On my travels through Turkey, Greece, and Cyprus, I met with people from all walks of life, from teachers and doctors to writers and musicians, a mix of migrants and locals. Time and again, over meals shared and hours spent in the kitchen, I saw a vision of how society can be run differently, of how ordinary people step up and support each other when politicians fail, and how humans wherever we are in the world have more to unite us than divide us. There was Nan, a social enterprise restaurant where Greek locals and refugees cook alongside each other, providing economic support and space for integration to bring the two communities together, and Home for a Day, a restaurant-turned-NGO run by husband-and-wife team Nikos and Katerina Katsouris, who gave up everything they had to turn their business into a nonprofit that serves free meals to refugees on white linen tablecloths with proper tableware and cutlery, giving dignity to those who have lost so much. In the face of terrible hardship, I saw how collectivism and empathy are an integral part of who we are, and that for as long as humans have existed, we have traveled, and that migration is part of our species evolutionary pattern for survival.
It is the role of social thinkers to present and argue for ambitious ideas that go beyond the limited constructs of our current systems. All over the world, evidence shows that the policies that militarize borders and criminalize migrants don’t actually stop people who are fleeing for their lives from moving; they only serve to make their journeys more dangerous and difficult. It will take decades of hard work and critical thinking to address some of the questions we face around reimagining borders, but the magnitude of the crisis demands it be matched with a boldness of vision. Particularly as the climate crisis escalates in the coming century, which the U.N. predicts will lead to 200 million climate migrants by 2050.

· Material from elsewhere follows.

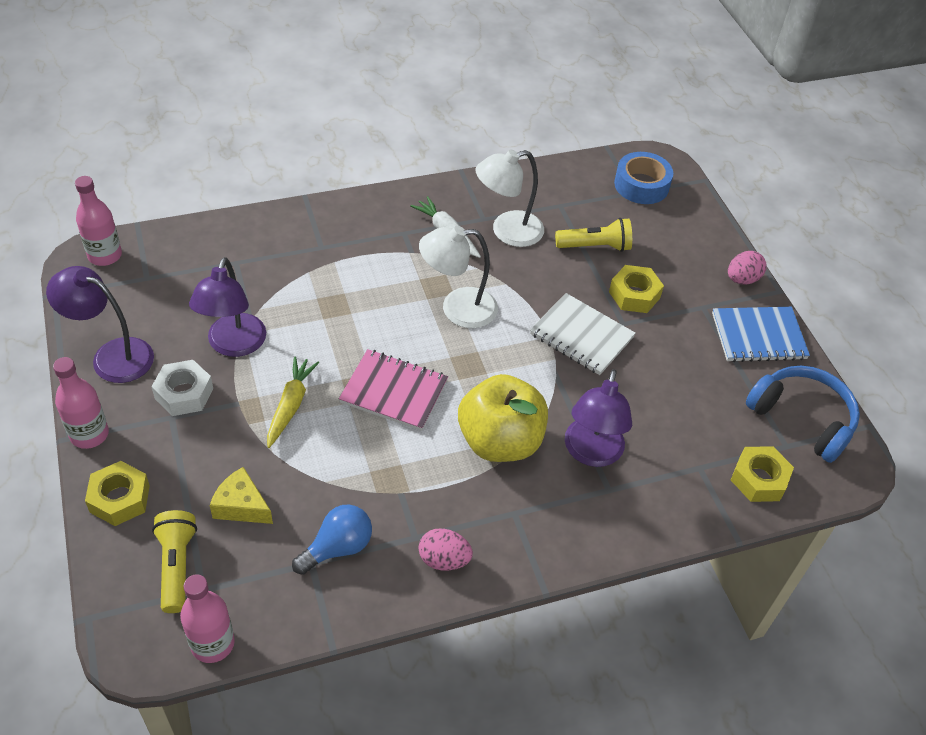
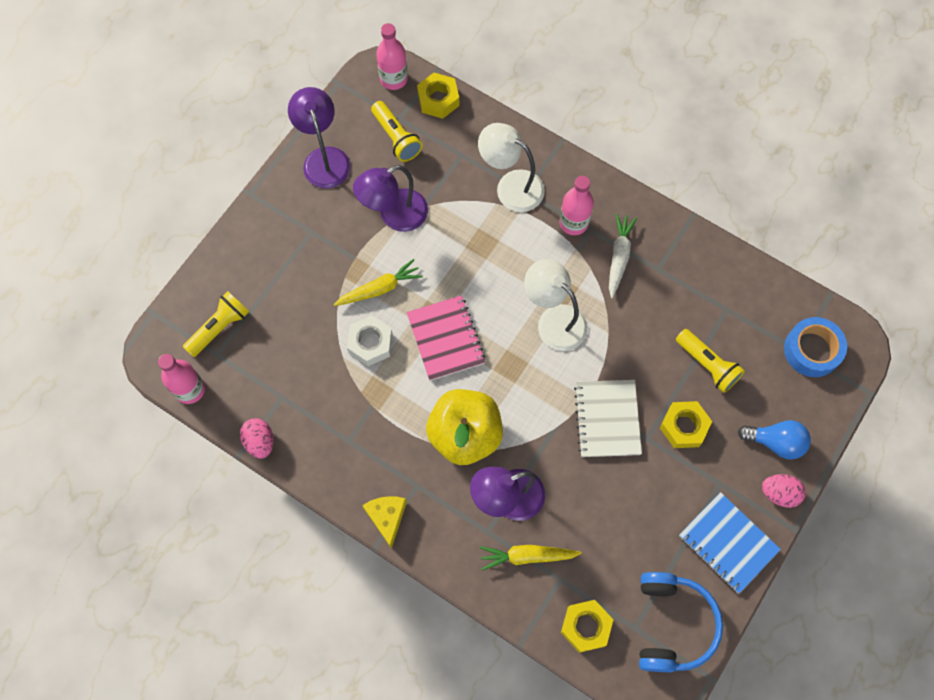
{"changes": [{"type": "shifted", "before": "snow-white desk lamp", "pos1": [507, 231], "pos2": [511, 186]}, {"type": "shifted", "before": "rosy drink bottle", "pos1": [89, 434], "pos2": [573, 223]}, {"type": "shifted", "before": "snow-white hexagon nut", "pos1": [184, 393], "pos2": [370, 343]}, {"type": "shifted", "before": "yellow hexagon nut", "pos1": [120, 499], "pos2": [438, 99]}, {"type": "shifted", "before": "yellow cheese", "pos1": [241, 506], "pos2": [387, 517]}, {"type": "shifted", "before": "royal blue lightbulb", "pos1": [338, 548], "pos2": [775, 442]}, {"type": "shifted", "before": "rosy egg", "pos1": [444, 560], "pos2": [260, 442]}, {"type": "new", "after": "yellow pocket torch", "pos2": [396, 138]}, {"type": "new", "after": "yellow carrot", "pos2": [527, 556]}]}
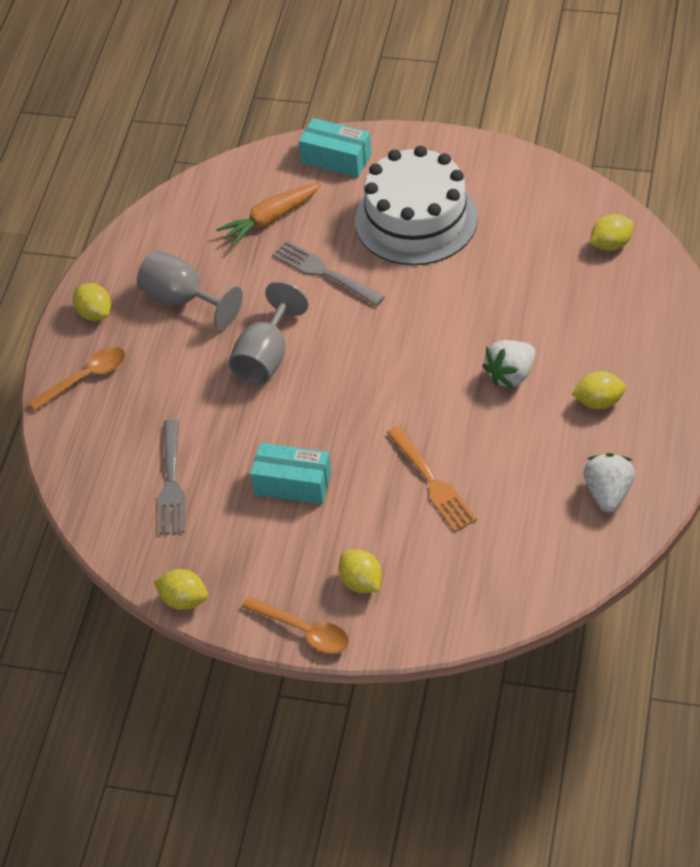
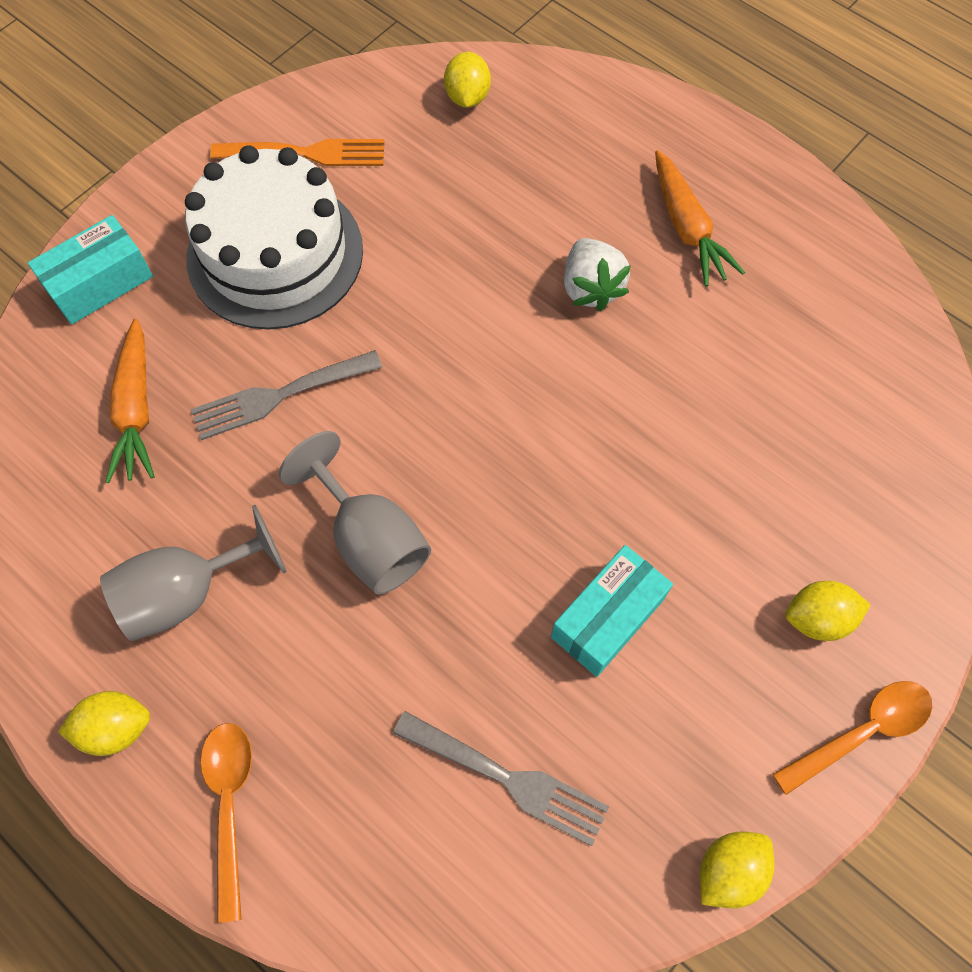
{"changes": [{"type": "swapped", "before": "yellow toy lemon", "after": "orange carrot", "pos1": [598, 402], "pos2": [687, 228]}, {"type": "shifted", "before": "orange dinner fork", "pos1": [433, 482], "pos2": [307, 153]}, {"type": "gone", "before": "snow-white berry", "pos1": [608, 493]}]}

To meet this challenge, we should draw on the words of Martin Luther King Jr. and first dream of what is possible so that we can take steps toward it. This World Refugee Day, I’d like to dream of a different kind of world than the one we have created. A world where the construct of a territorial line arbitrarily dividing communities from each other does not exist. A world where we honor the differences in our cultural backgrounds, but understand that we are all equals living on one shared planet. A world in which the place where we are born does not determine the opportunities we are given. Where we are free to move, work, travel, and live wherever we please and be welcomed as fellow members of the human race. A world without borders.